REGEXP_REPLACE in Oracle replacing character 'n' and 'r' instead of replacing new line or space

Question

SELECT 

COALESCE(TRIM(REGEXP_REPLACE(Col_1, '(<.*?>)|(/(\r\n)+|\r+|\n+|Chr(9)+/i)|(/^\s+|\s+$|\s+(?=\s))', ' ',1,0, 'm')), TRIM(REGEXP_REPLACE(Col2, '(<.*?>)|(/(\r\n)+|\r+|\n+|Chr(9)+/i)|(/^\s+|\s+$|\s+(?=\s))', ' ', 1, 0, 'm'))) AS SNDR_TO_RCVR_INF1

FROM TABLE_NAME.

This replaces the characters 'r' or 'n' from Col_1 or Col 2 instead of new line.

I guess it is because I used \r and \n in the syntax.

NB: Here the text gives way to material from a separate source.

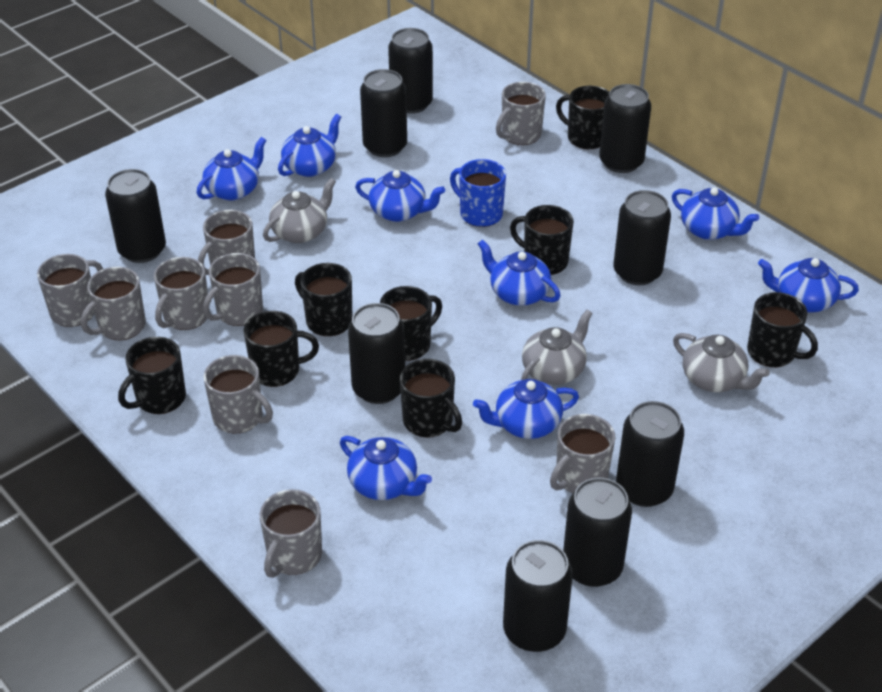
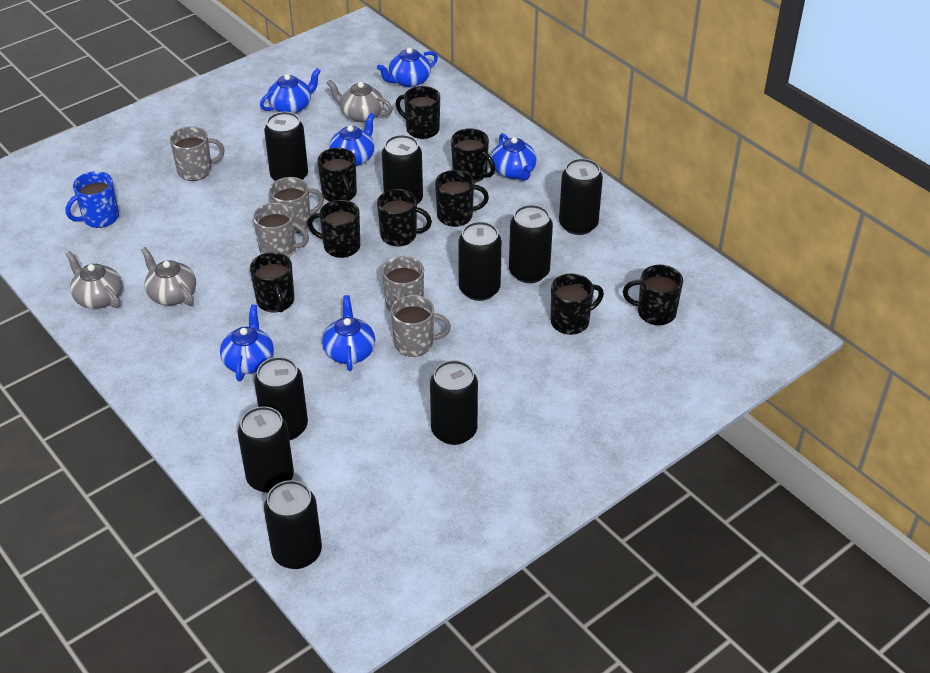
black mug: 8 -> 9
blue teapot: 8 -> 6
grey mug: 9 -> 5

But then what should I do so the syntax recognizes /n instead of n (newline) or /r instead of r?

Answer 1

You can concatenate in the character sequences for carriage return and new line (and tab) instead:

'(<.*?>)|(/(' ||chr(13)||chr(10)|| ')+|' ||chr(13)|| '+|' ||chr(10)|| '+|' ||chr(9)|| '+/i)|(/^\s+|\s+$|\s+(?=\s))'

db<>fiddle

You can probably simplify that further, but that's a separate issue...